The average yield on 87 stocks in Standard & Poor's 500 Financials Index, which includes shares of banks and insurers along with those of investment firms, is 2.4 percent.
The yield on shares in the S&P 500 Index, a benchmark for the whole stock market, is 1.8 percent. Yields on other Wall Street stocks: Merrill Lynch & Co, 1.1 percent; Bear Stearns Cos 0.8 percent; Lehman Brothers Holdings Inc 0.6 percent.
This isn't another jeremiad against excessive executive pay.
Bleating by journalists seems only to lead to more abuses.
The point is that shareholders are being treated shabbily as CEOs get paid extravagantly.

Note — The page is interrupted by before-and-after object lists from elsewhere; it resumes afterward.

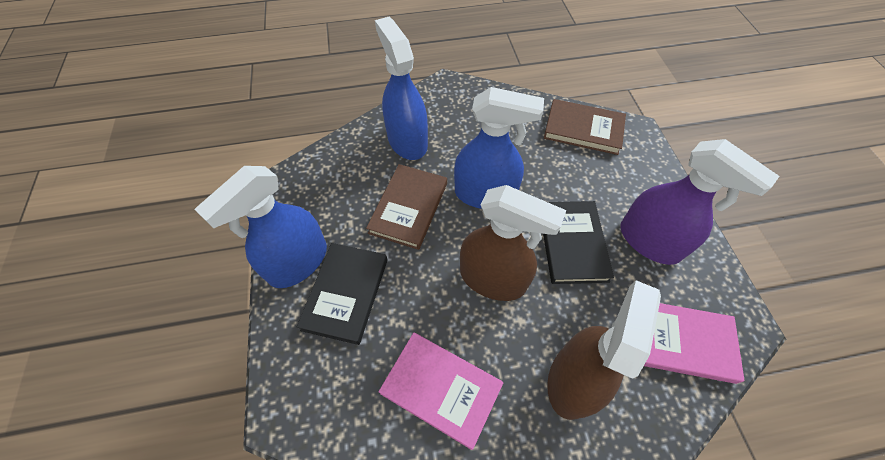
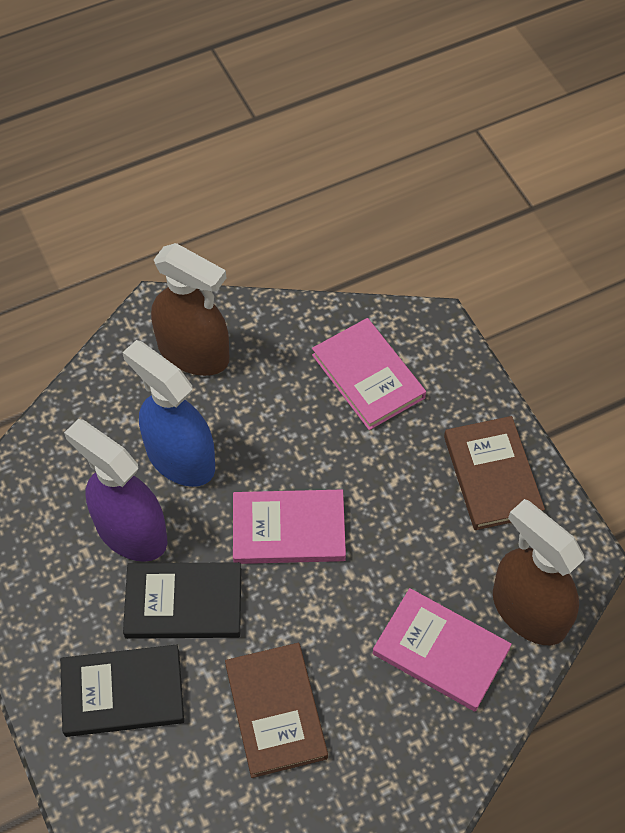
blue spray bottle: 3 -> 1
pink book: 2 -> 3

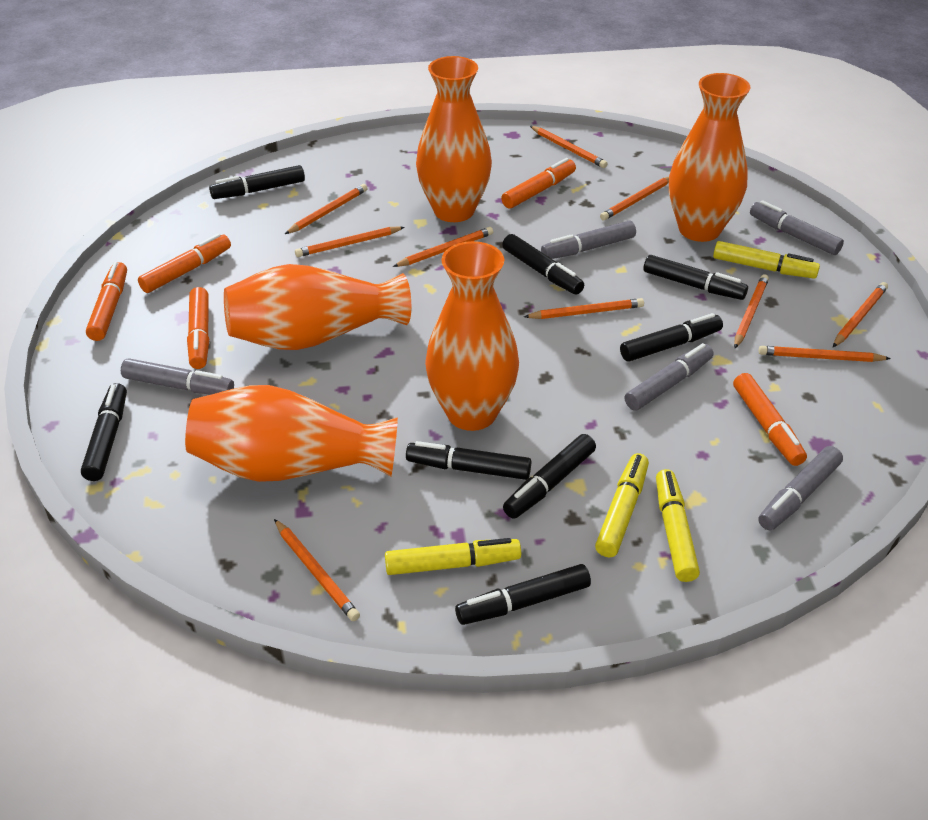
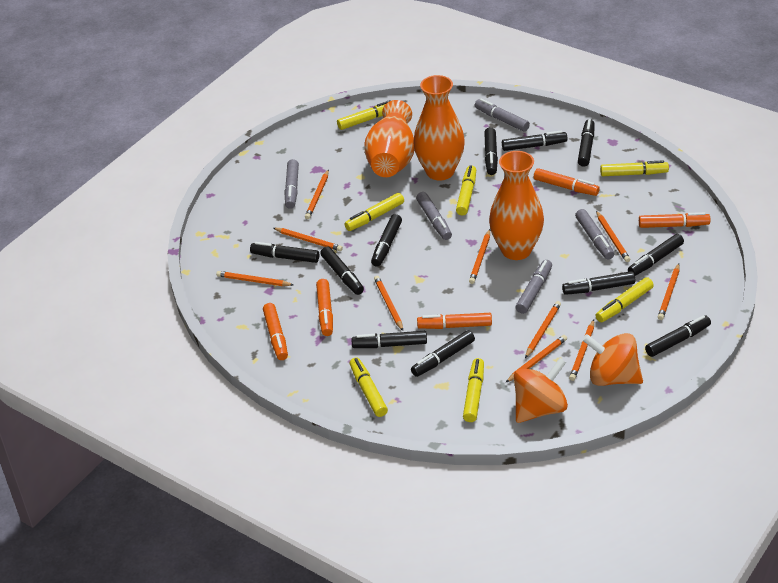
black marker: 8 -> 11
orange spinning top: 0 -> 2
orange vase: 5 -> 3
yellow marker: 4 -> 7

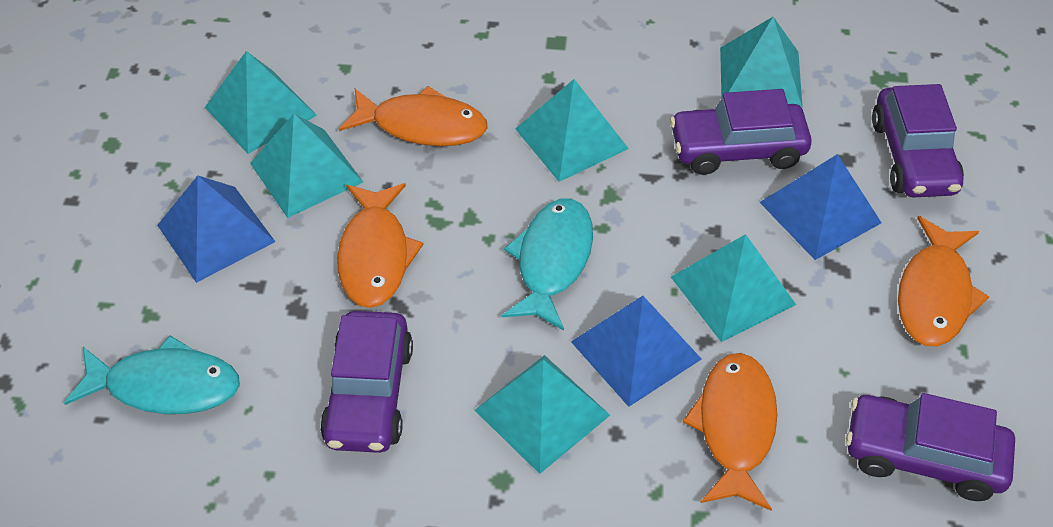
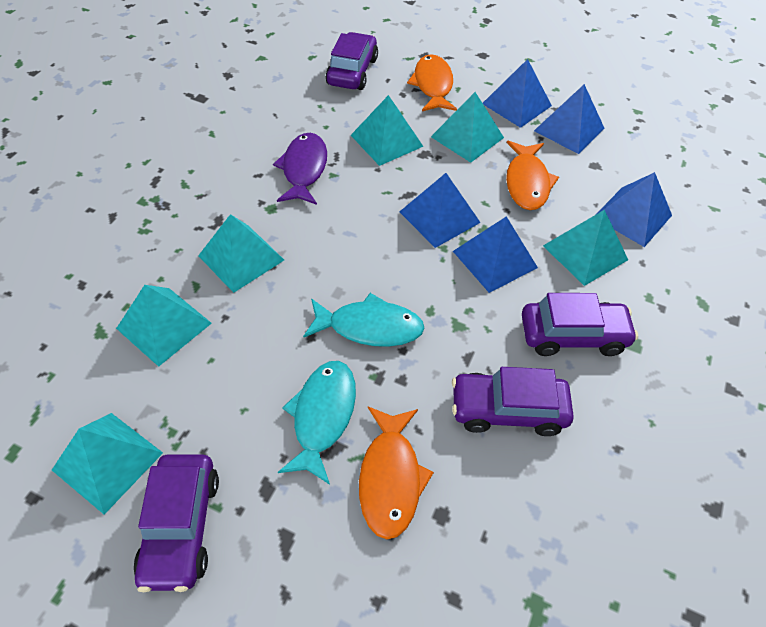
blue pyramid: 3 -> 5
orange fish: 4 -> 3
purple fish: 0 -> 1

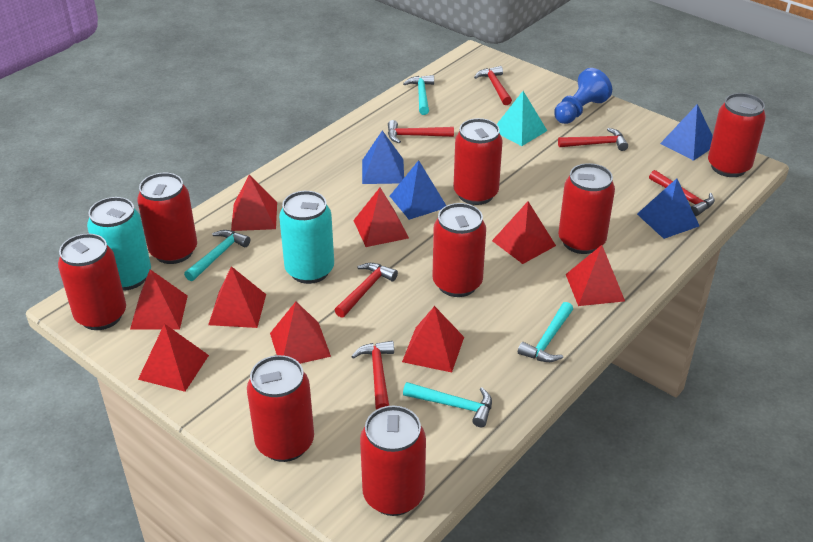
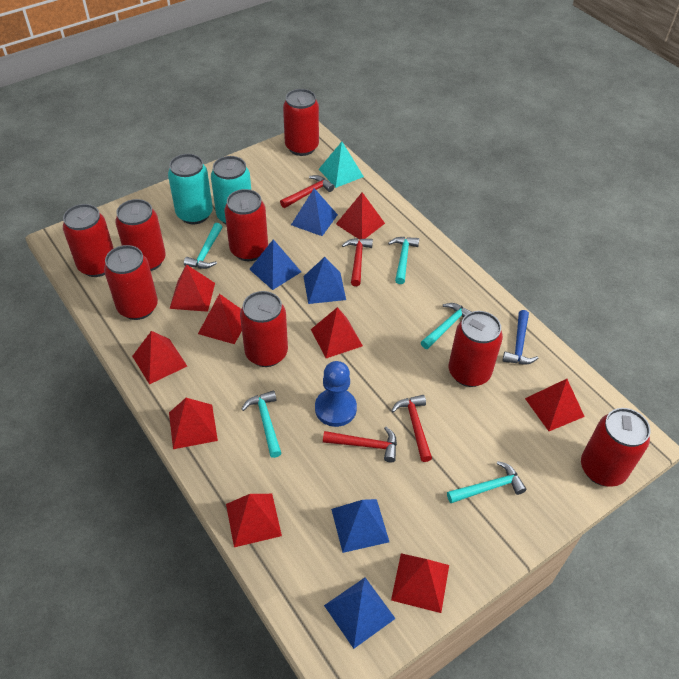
blue hammer: 0 -> 1
blue pyramid: 4 -> 5
red hammer: 6 -> 4
turquoise hammer: 4 -> 5

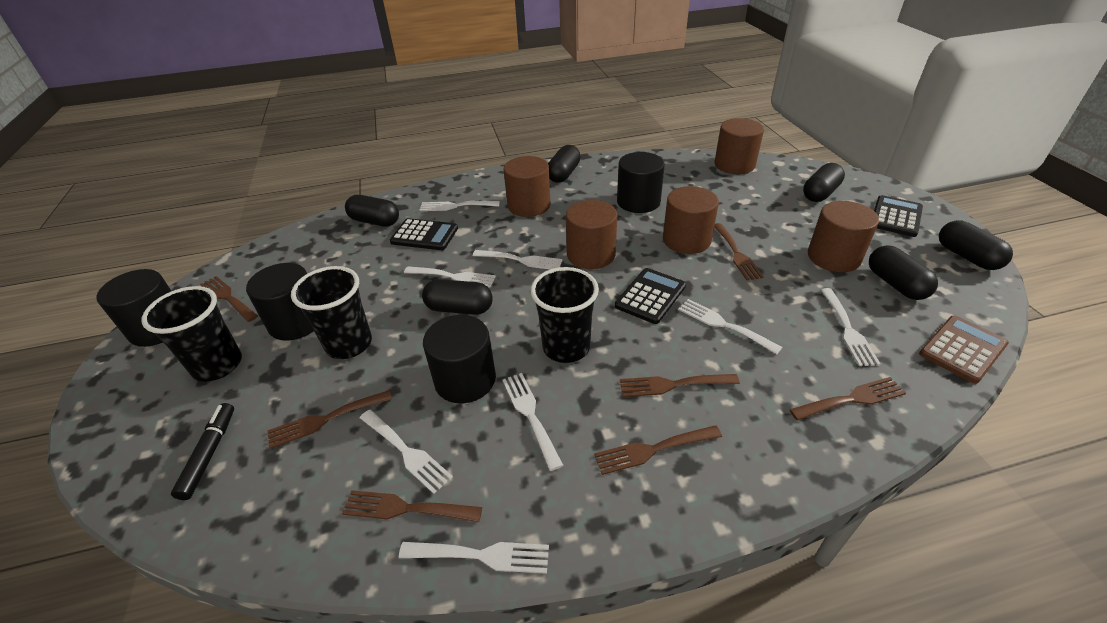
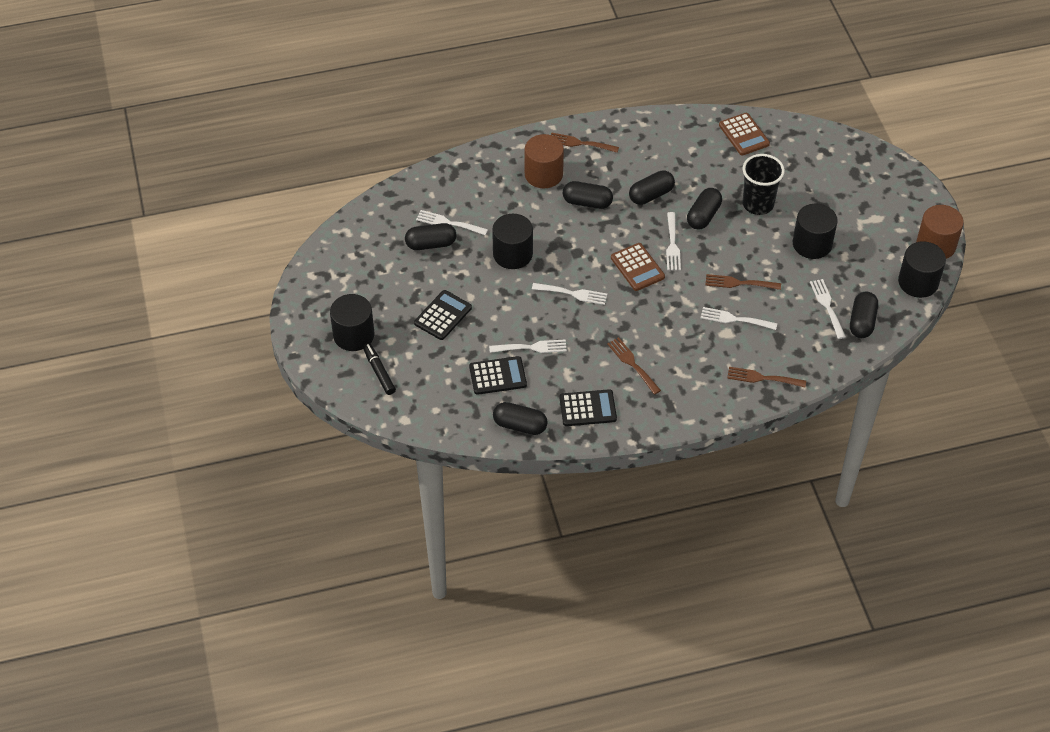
black cup: 3 -> 1
brown calculator: 1 -> 2
brown cylinder: 5 -> 2
brown fork: 7 -> 4
white fork: 8 -> 6

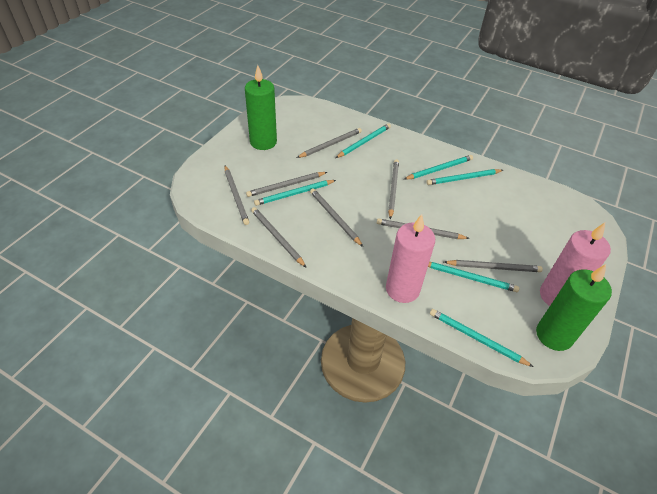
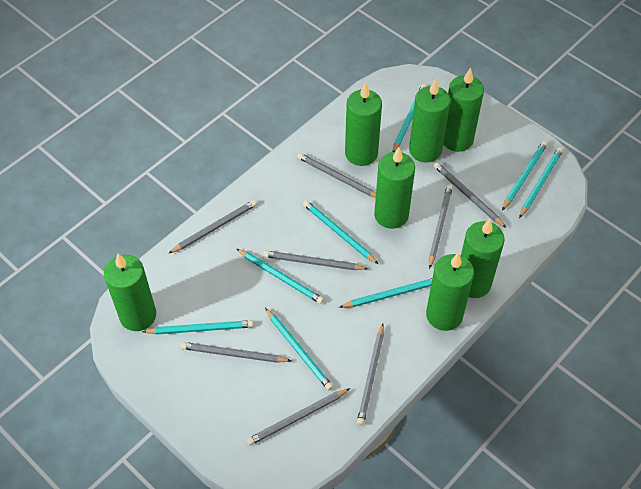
green candle: 2 -> 7
pink candle: 2 -> 0
turquoise pencil: 6 -> 8

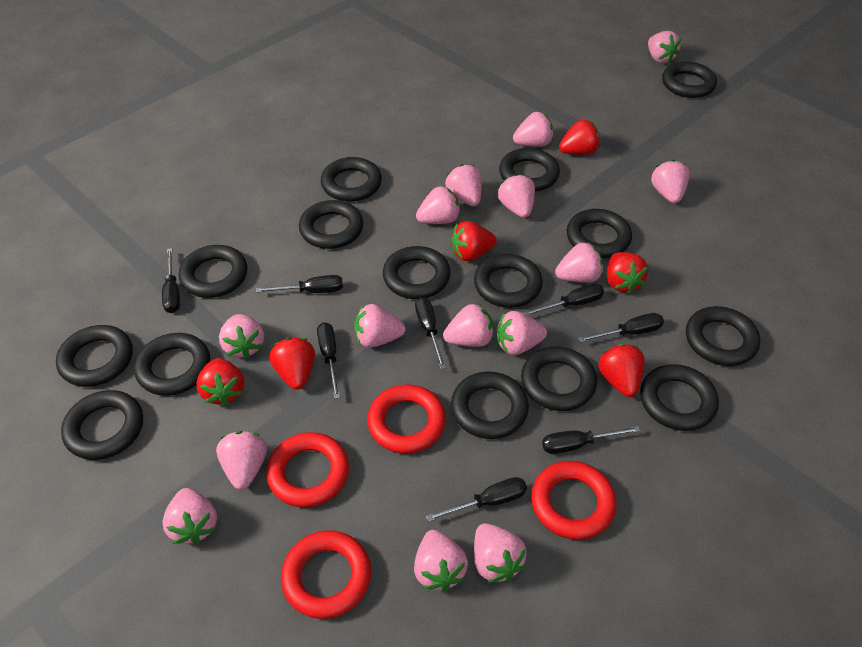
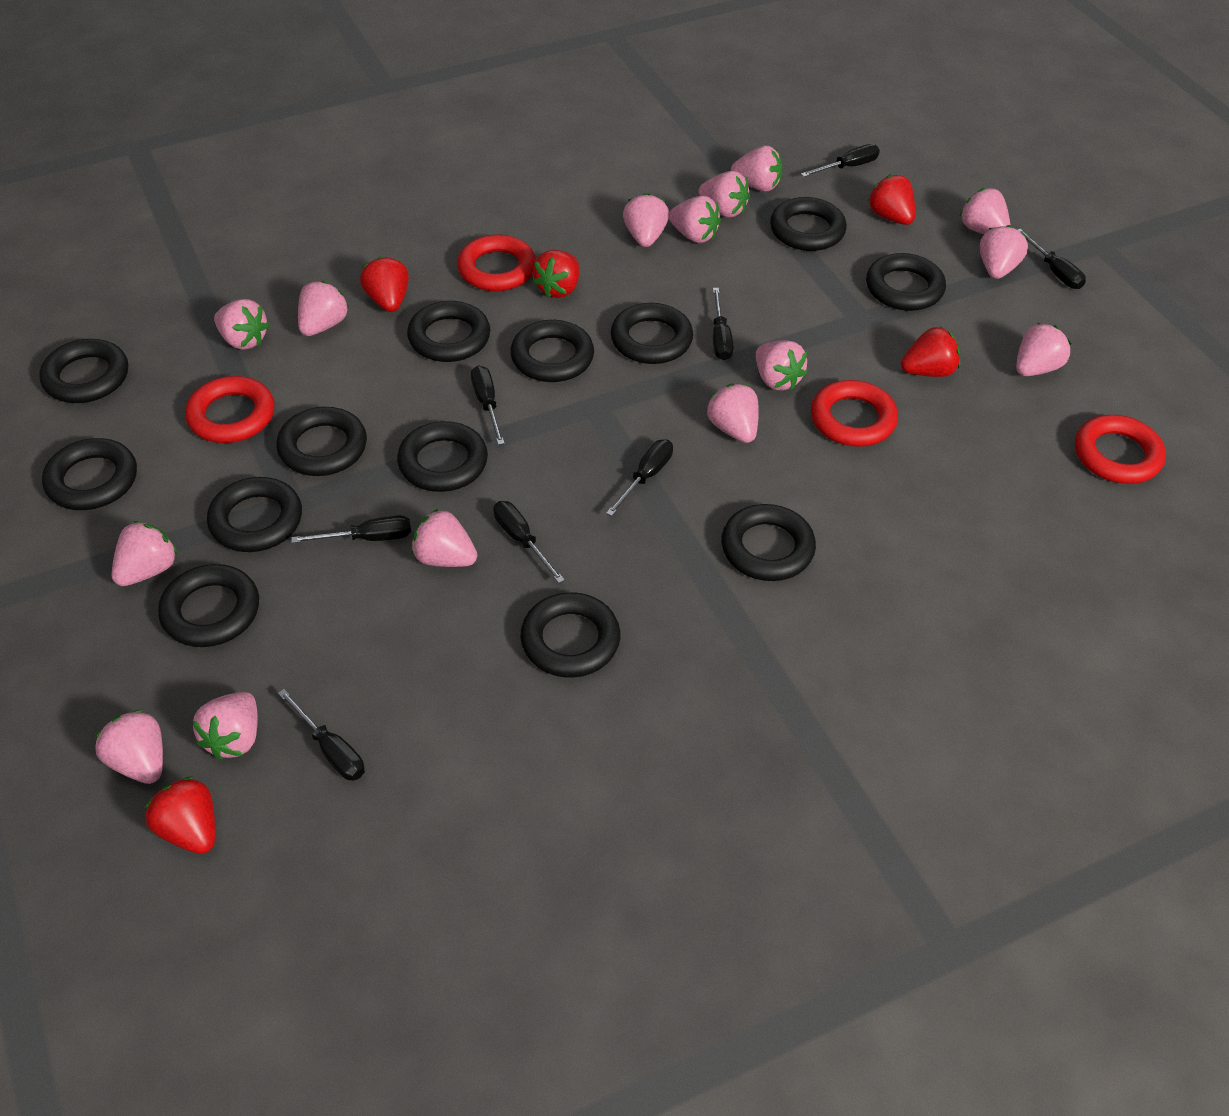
black ring: 15 -> 13
red strawberry: 6 -> 5

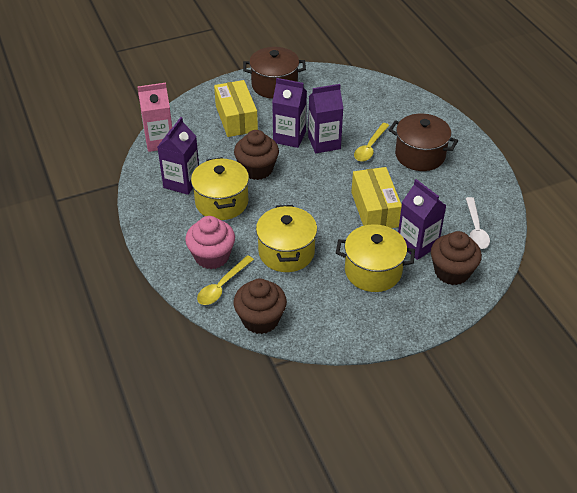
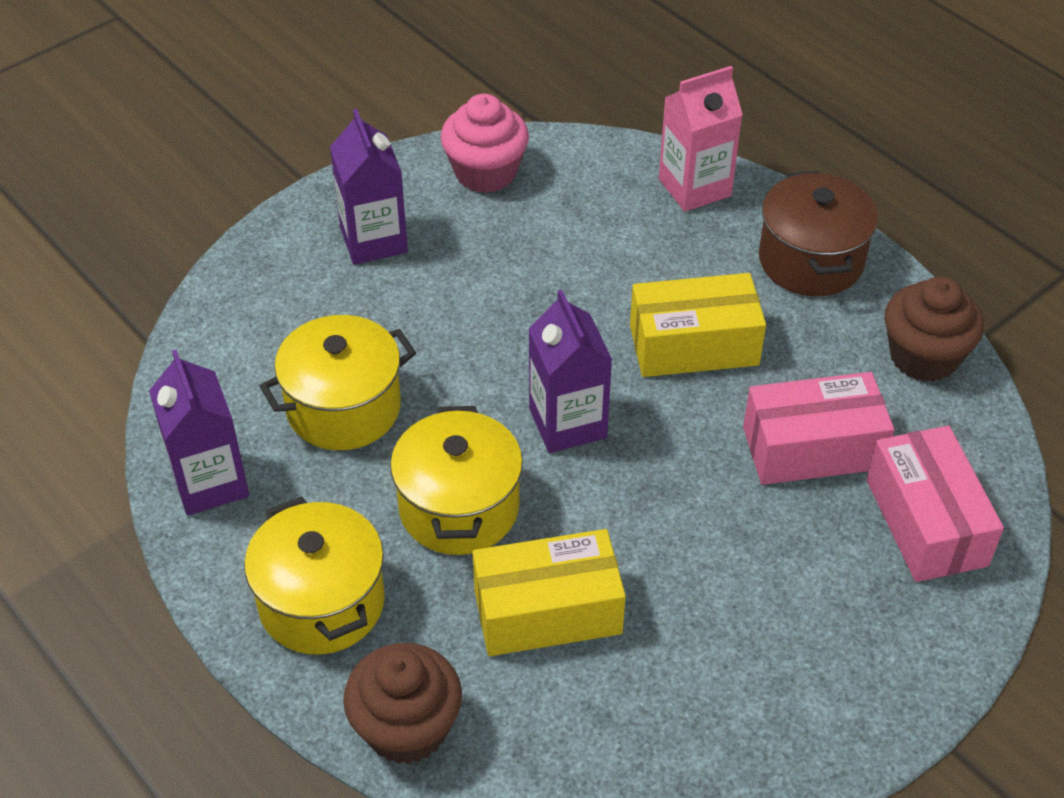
brown cupcake: 3 -> 2
brown pot: 2 -> 1
pink box: 0 -> 2
purple carton: 4 -> 3
white spoon: 1 -> 0
yellow spoon: 2 -> 0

The owners may not complain about low dividend yields because booming profit from trading and takeover fees boosted their share prices last year.
For the big firms in the past 12 months, total return stock appreciation plus dividends ranged from 23 percent for Lehman Brothers to 57 percent for Goldman Sachs.
Shareholders could benefit from their market gains by selling some of their stock. Still, why make them sell and reduce their call on future profit? Why not simply put more money in their pockets by paying higher dividends?
Wall Street firms could easily double their payouts. Goldman Sachs now pays about $650 million in annual dividends.
A doubled payment of $1.3 billion would be just 14 percent of fiscal 2006 profit.
Fairly divided
The companies would still have plenty of cash to invest in their businesses and pay their employees. There's even a case to be made that the stockholders should get some of the money that executives and other employees have been getting. The firms still pay as if they were the partnerships they once were, rather than shareholder-owned enterprises.
Goldman, Morgan Stanley and the others will argue that higher dividend rates might not be sustainable if, say, blown trading strategies in 2007 send profits tumbling.
They can avoid this by keeping quarterly dividends low and paying healthy extra dividends at the end of good years.
This is the same policy the companies use for paying executives.
Wouldn't it be nice if the shareholders could fatten up, too?
David Pauly is a Bloomberg News columnist. The opinions expressed are his own.